Asked what priorities she would stress if she were writing a letter to her successor as primate, Nicholls named the transformational commitments, and the work of the primate’s commission on finding a sustainable new structure for the national church. And with respect to the needed changes, she added, “We’ve certainly heard lots of comments about things people don’t like. And I have to say we’re really good at complaining. We’re not so good at proactively offering a way forward … So I think the next primate needs to be someone who is skilled at making change and working with change, able to give voice to both fears and hopes and dreams and hold the anxieties. And hold it all without exploding.”
“Certainly the next primate will have my prayers every single day,” she said. “It’s a lonely, lonely, lonely job.”
In an opening address to CoGS earlier that day, Nicholls reflected upon more recent work in her role, including a visit to Rome as part of an event held byARCIC the Anglican and Roman Catholic denominations’ ecumenical dialogue. During this gathering she and other primates from the Anglican Communion had an extended audience with Pope Francis, who, she said, answered questions off-the-cuff from the assembled primates in an unusual show of openness. She described her work on a statement from ARCIC on moral discernment and teaching in the global Anglican and Roman Catholic churches, which Nicholls said she would continue to work on for another year after retiring, and her recent work for international Anglican bodies.
Everywhere she went in her travels across the Anglican Church of Canada’s dioceses, Nicholls told CoGS in the spring meeting’s opening remarks, she saw local communities working on the church’s central transformational commitment: inviting and deepening life in Christ. “Every diocese is working on it slightly differently,” she said, some through existing programs like Alpha, others by developing their own methods of spiritual formation. “But everybody’s working on deepening formation for our own people and inviting others to come in,” she said.
On the evening of June 1, CoGS held a banquet and hymn sing in the primate’s honour, at which Opus 8, a Toronto-based eight-part vocal group, performed. CoGS members, General Synod staff and guests, including several members of Nicholls’ family, sang a selection of Nicholls’ favourite hymns and heard performances—from Opus 8 plus Dean Peter Wall, now-retired dean of Niagara and veteran of both CoGS and The Three Cantors singing ensemble, who sang a modified version of Cole Porter’s The Top, with lyrics joking about the primacy.
Church leaders including the Rev. Cynthia Haines-Turner, representative to CoGS for the Primate’s World Relief and Development Fund: Bishop of the diocese of Caledonia David Lehmann; Canon (lay) Ian Alexander, prolocutor of CogS; and General Secretary of General Synod Archdeacon Alan Perry gave speeches in Nicholls’ honour and presented her with a customized canoe paddle bearing the crest of the Anglican Church of Canada.

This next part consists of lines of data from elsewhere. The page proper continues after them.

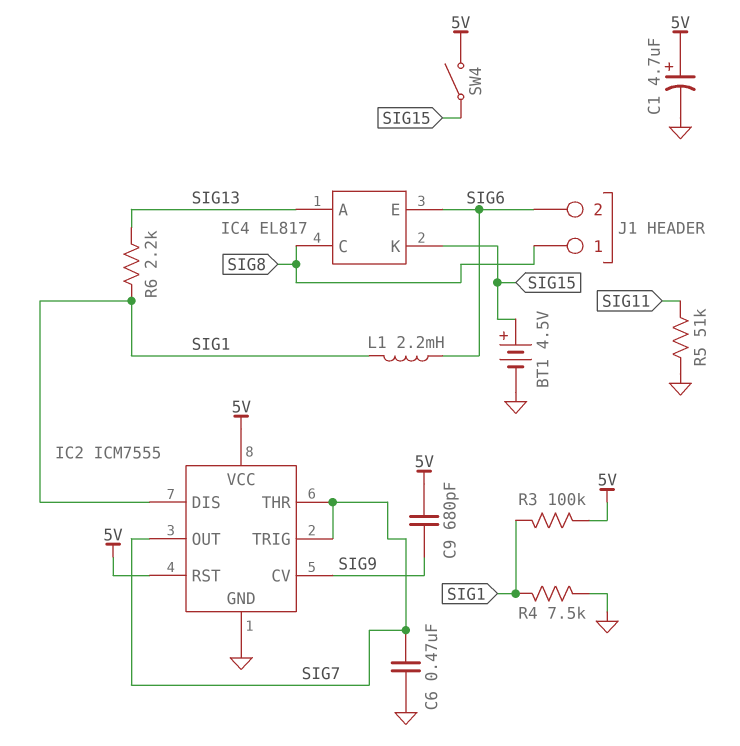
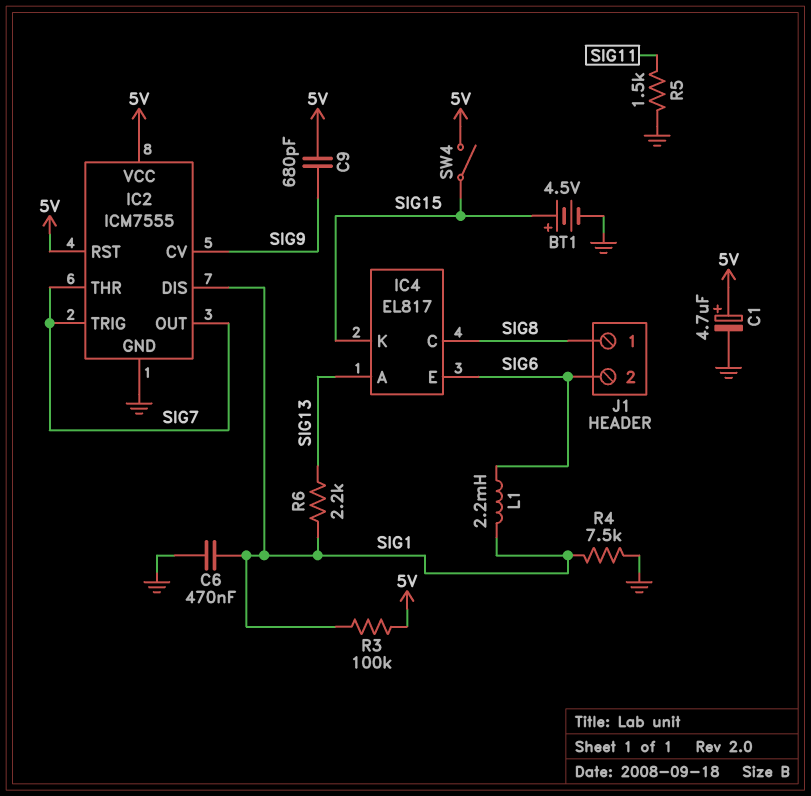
C6: 470nF (GND, SIG7) -> 470nF (GND, SIG1)
R5: 51k (GND, SIG11) -> 1.5k (GND, SIG11)

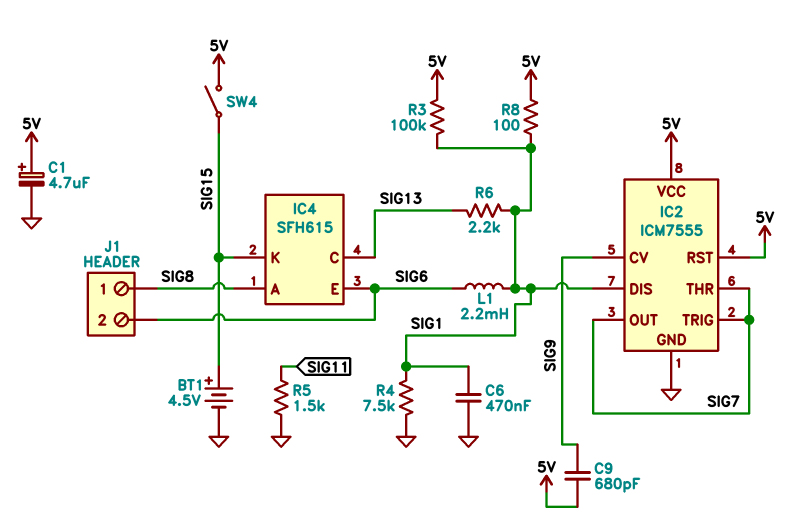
IC4: EL817 -> SFH615
IC4 pin A: SIG13 -> SIG8
IC4 pin C: SIG8 -> SIG13
R8: none -> 100 (5V, SIG1)

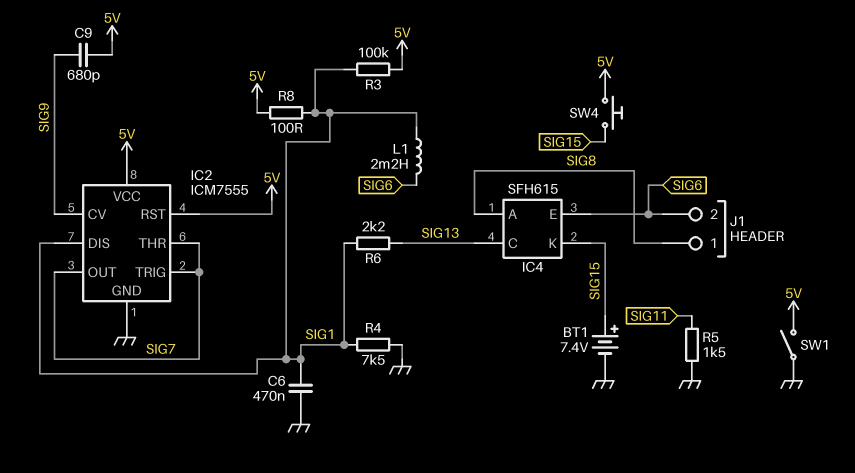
BT1: 4.5V (plus SIG15, minus GND) -> 7.4V (plus SIG15, minus GND)
C1: 4.7uF (plus 5V, minus GND) -> none
SW1: none -> switch (5V, GND)
SW4: switch (5V, SIG15) -> button (5V, SIG15)

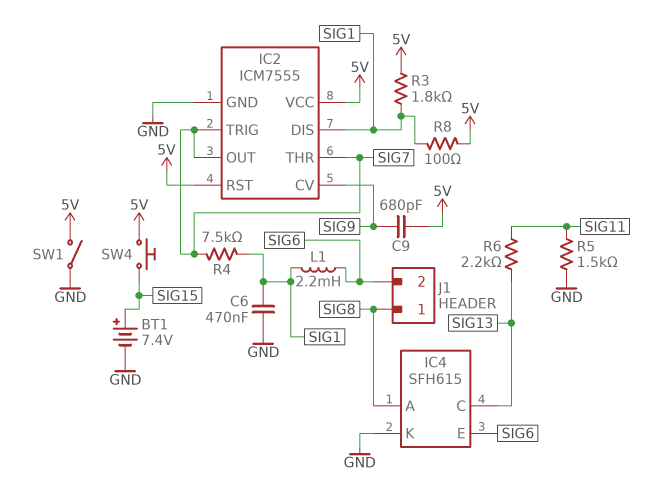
IC4 pin K: SIG15 -> GND
R3: 100k (5V, SIG1) -> 1.8k (5V, SIG1)
R4: 7.5k (GND, SIG1) -> 7.5k (SIG1, SIG7)
R6: 2.2k (SIG1, SIG13) -> 2.2k (SIG11, SIG13)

“You have taken us through, practically to hell and back, and you have brought us out,” said Perry, expressing his gratitude for Nicholls’ leadership, listening and grace. “No one can take that away from you.”
“It’s been an incredible journey,” said Nicholls in her closing remarks. “It’s going to take me some time to unpack what it has meant.”
A reference to mandatory retirement ages of bishops that appeared in an earlier version of this article has been deleted.
Correction: The Order of Bishops voted “no” on the resolution to extend the retirement date of primates.